VMAT2 inhibitors can cause sleepiness, nausea, restlessness, and stiffness or slowed movement. In some people, they can tip the balance too far in the other direction, leading to more rigidity or parkinsonism-like symptoms.
The medications can have mood side effects as well, though sometimes it’s difficult to separate those from symptoms caused by Huntington’s disease itself. Tetrabenazine is the drug most closely linked with depression and suicidal thoughts. An adverse event study also found reports of suicidal ideation and parkinsonism across the VMAT2 class, though it could not prove the drugs caused those problems.
Antipsychotics can also cause a range of side effects, including abnormal movements, sleepiness, stiffness, and restlessness. Older antipsychotics generally have more side effects than newer, atypical options.

Treatment also has limits over time. Anti-chorea therapy should be reevaluated regularly, because as Huntington’s progresses, the focus of care may shift.

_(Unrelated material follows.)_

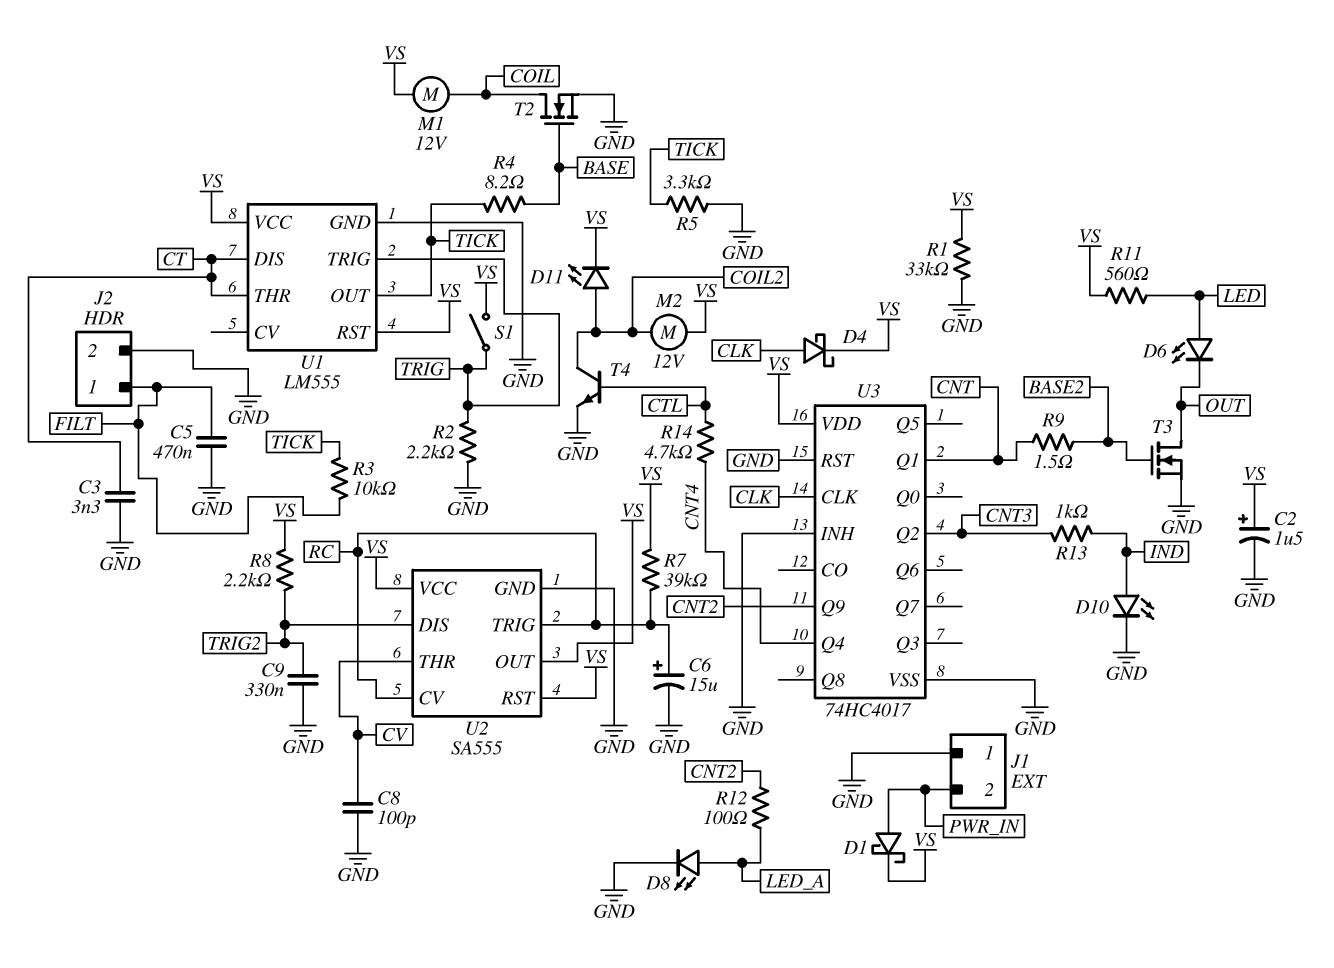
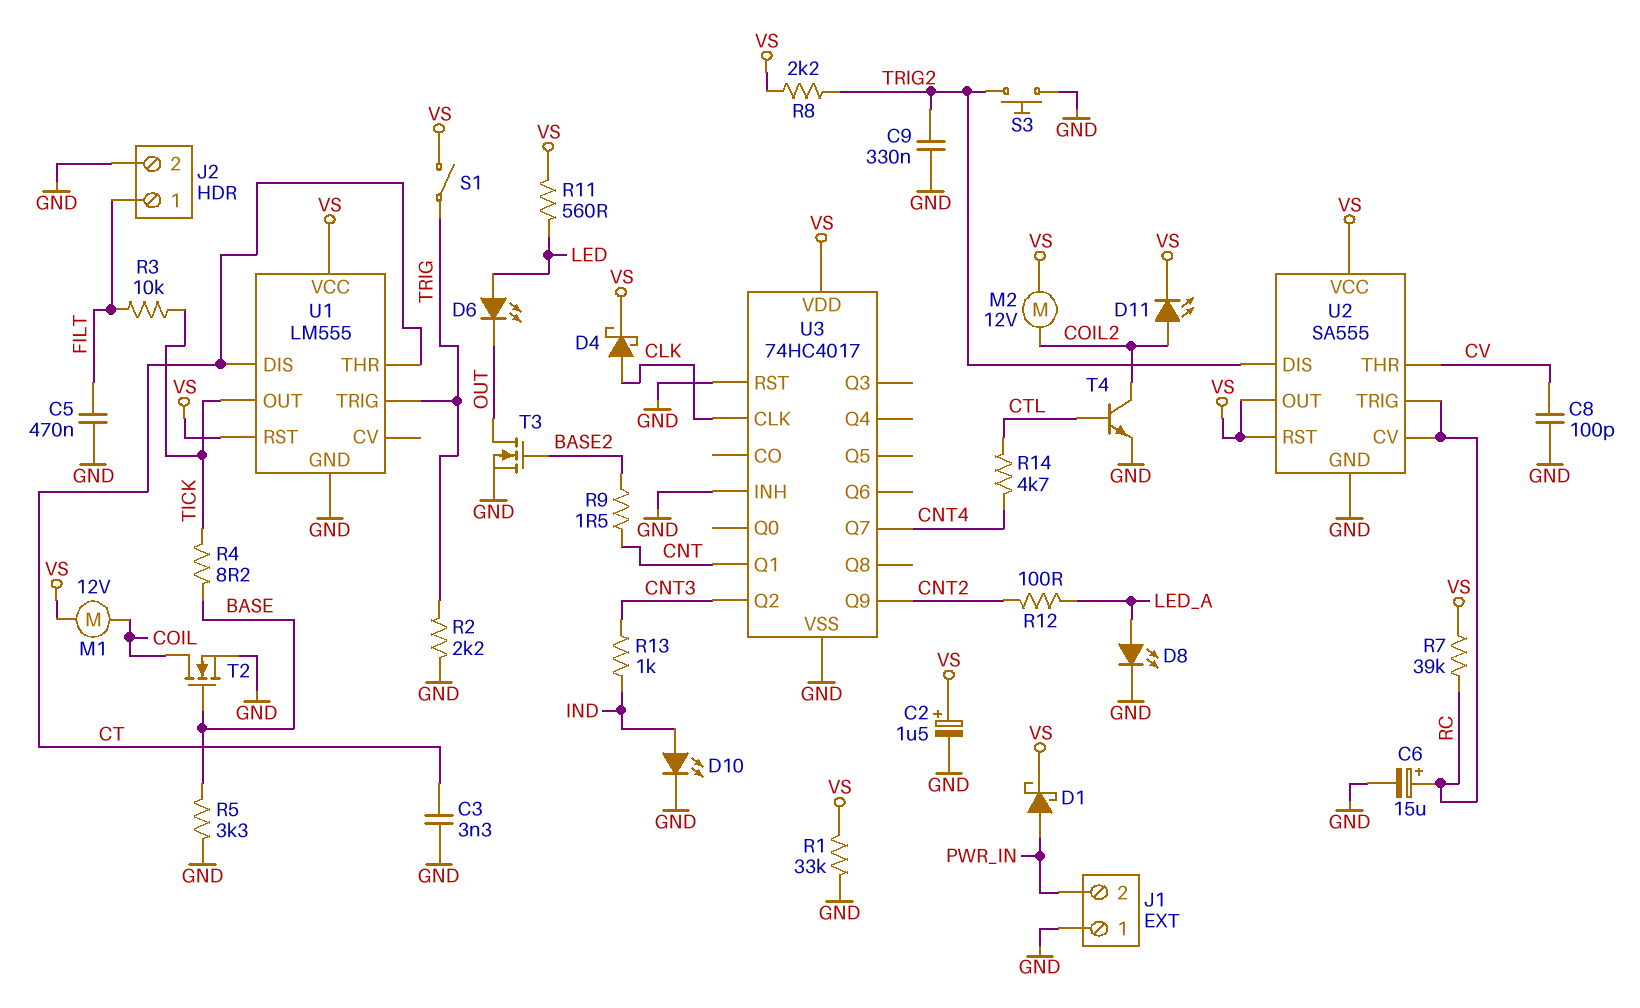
R5: 3.3k (GND, TICK) -> 3.3k (BASE, GND)
S3: none -> button (GND, TRIG2)
U3 pin Q4: CNT4 -> none
U3 pin Q7: none -> CNT4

“Typically, as symptoms progress, the thinking, memory, and behavior symptoms are the more disabling features,” says Hill.

Also, some medications that help with some symptoms may cause side effects that include worsening other symptoms. People with Huntington’s disease may also develop other movement problems like dystonia (abnormal muscle contractions) or even Parkinson-like symptoms, she says.

Chorea treatment is often a balancing act, and that’s why regular check-ins with a neurologist are so important: The best treatment or treatments early on may not still be the right ones later.